44.- Sentido catequético del Domingo Mundial de la Misiones -DOMUND-   (28-06-26).

¿Qué nos dicen los cien años de historia de la Jornada Misionera Mundial, del DOMUND?

Al comienzo de esta historia escuchamos la voz genuina de una pequeña porción del pueblo de Dios que, con su adhesión a la Obra Pontificia de la Propagación de la Fe, supo hacerse intérprete de la misión universal de la Iglesia católica que, por su misma naturaleza, se inserta en las diversas culturas locales, sin perder nunca su profunda identidad de ser, “sacramento universal de salvación”. Y cuando la sugerencia para la institución de esta Jornada llegó a la sede de san Pedro, su promotor, el ya Beato Pío XI, la acogió inmediatamente, exclamando: «Es esta, una idea que viene del Cielo».

La iniciativa, confiada a las Obras Misionales Pontificias, especialmente a la Obra de la Propagación de la Fe, ha tenido siempre como objetivo dar al pueblo de Dios conciencia de la necesidad de implorar, promover y sostener las vocaciones misioneras, y la obligación de cooperar espiritual y materialmente a la causa misionera de la Iglesia.

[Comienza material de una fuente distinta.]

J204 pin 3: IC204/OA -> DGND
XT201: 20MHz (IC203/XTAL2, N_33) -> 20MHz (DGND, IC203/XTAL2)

Hay que dar gracias al Señor de que tantos hijos suyos tantas familias cristianas, educados al espíritu evangélico del amor desinteresado, han respondido a las consignas de la Jornada Misionera con admirables ejemplos de “caridad universal”, evidenciada con tantos sacrificios y plegarias ofrecidas por los misioneros, y a menudo con la colaboración directa de sus fatigas apostólicas.

Esto induce a pensar que la Jornada Misionera Mundial puede y debe ser, en la vida de cada una de las Iglesias particulares ocasión para llevar a la práctica la pastoral de una catequesis permanente de abierta dimensión misionera, proponiendo a cada uno de los bautizados y de las comunidades cristianas, un programa de vida ‘evangelizada y evangelizadora’.

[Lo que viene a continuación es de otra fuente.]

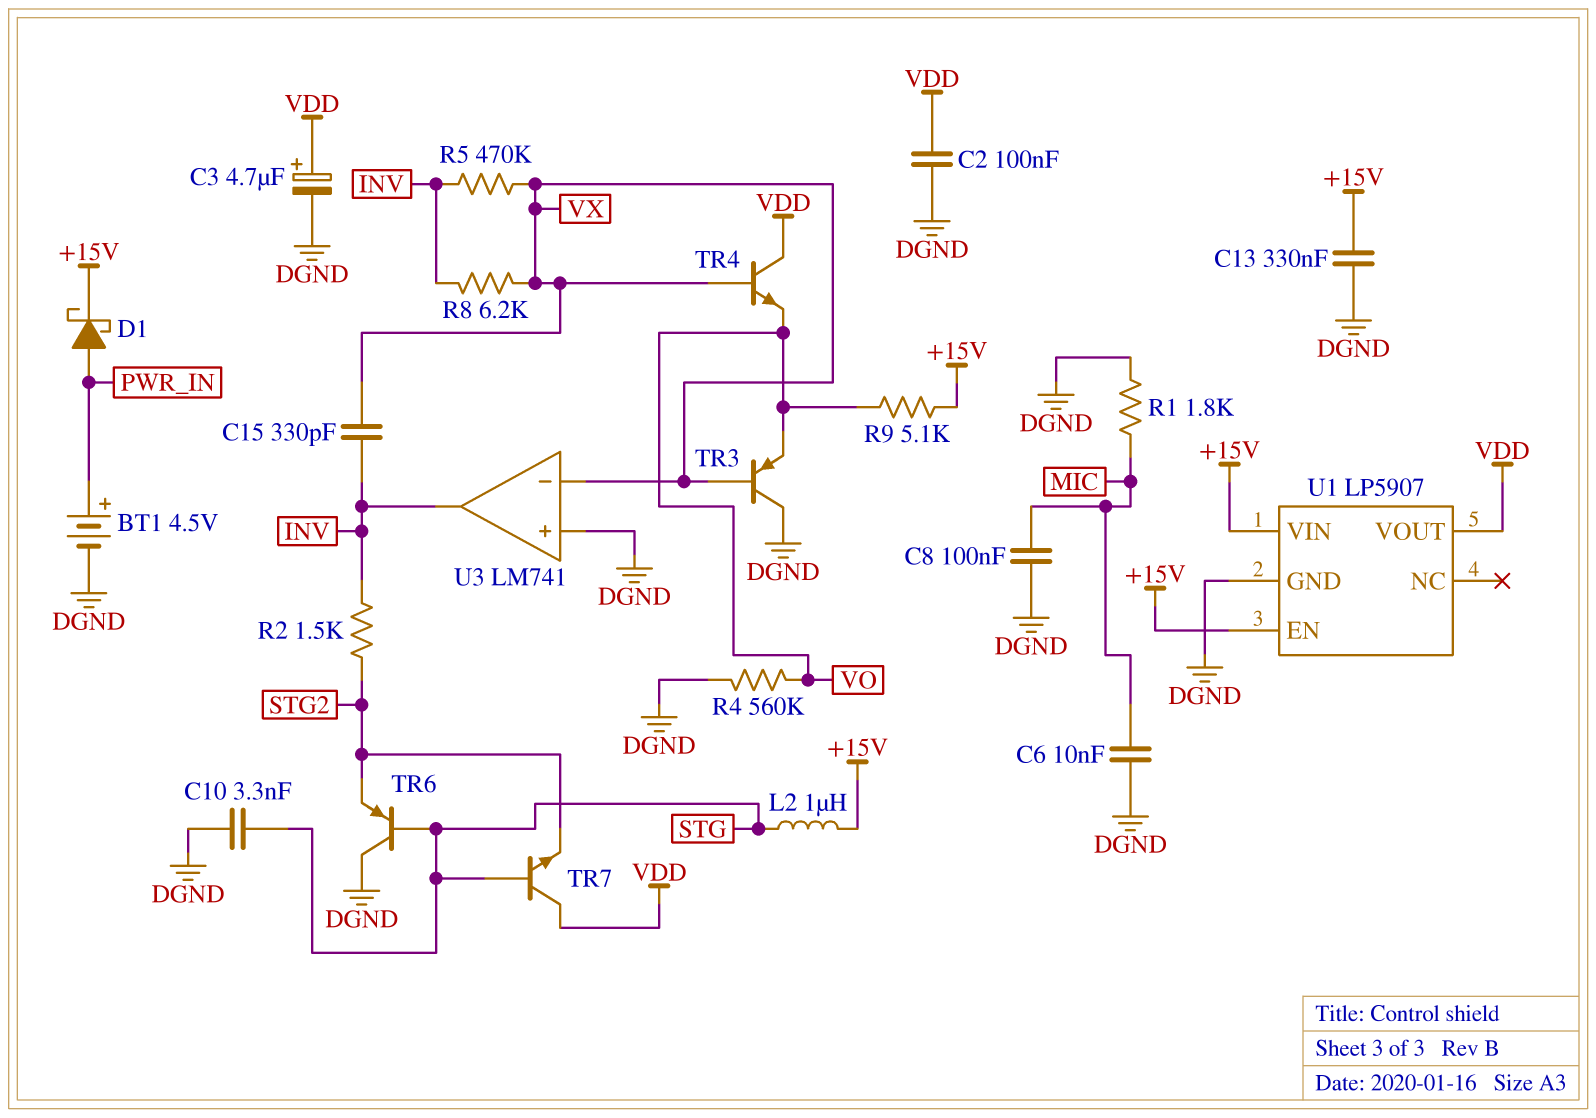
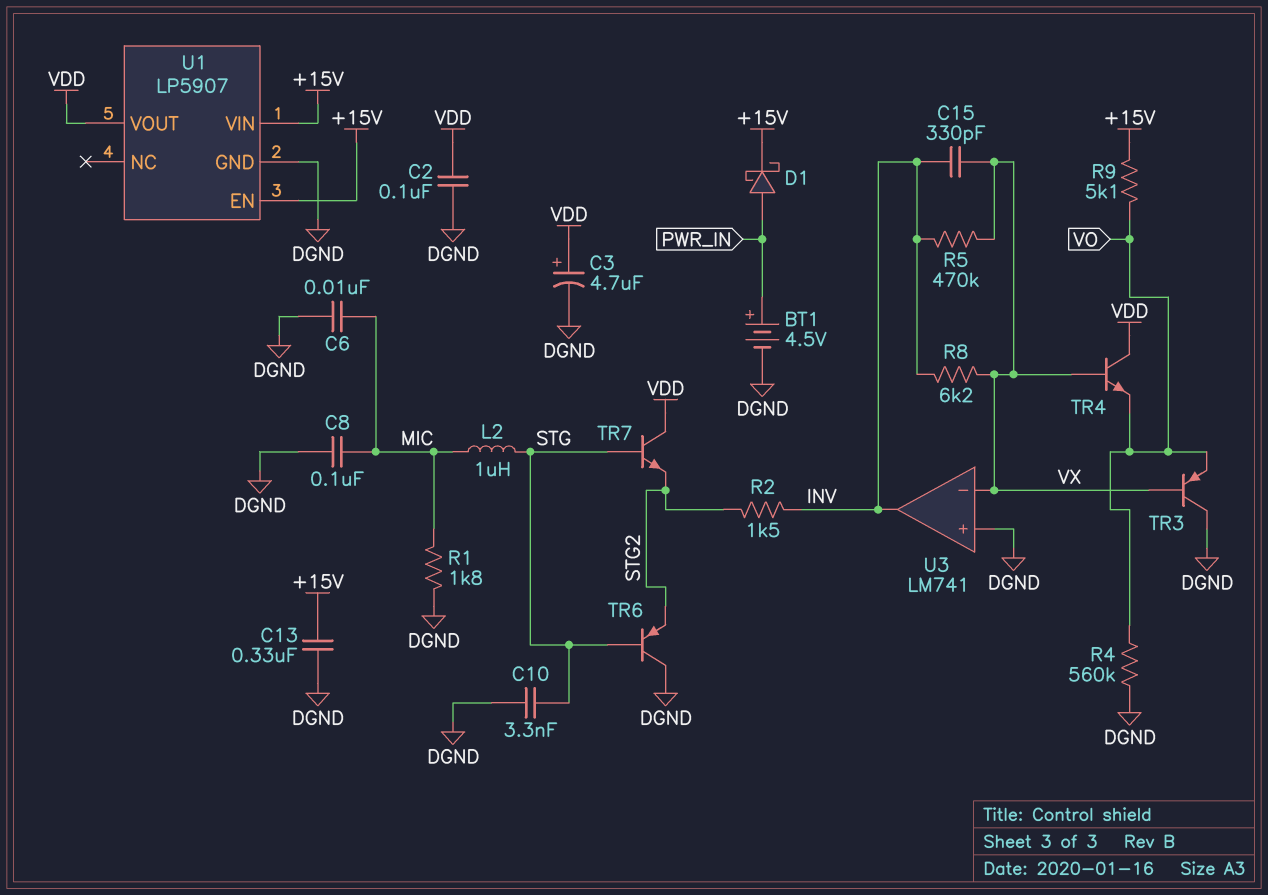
L2: 1uH (+15V, STG) -> 1uH (MIC, STG)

El problema, siempre actual en la Iglesia de la dilatación del Reino de Dios entre los pueblos no cristianos, ha estado siempre presente en la mente de la Iglesia. Por eso, continuamente nos invita año tras año, en el Jornada Mundial de las Misiones -DOMUND-, a ser “discípulos-misioneros” enviado a los numerosos grupos de población que no conocen todavía a Cristo, para compartir tanto las riquezas espirituales de las Iglesias jóvenes como sus necesidades y sufrimientos, así como sus esfuerzos para que la fe cristiana ahonde cada vez más, sus raíces en las respectivas culturas; más aún, para estimular a todos aquellos que trabajan en los puestos avanzados de tan ingente empresa evangelizadora, a fin de que, con sus vidas, den siempre testimonio de credibilidad, sobre todo a los jóvenes, del Mensaje evangélico del que somos proclamadores, testigos y maestros.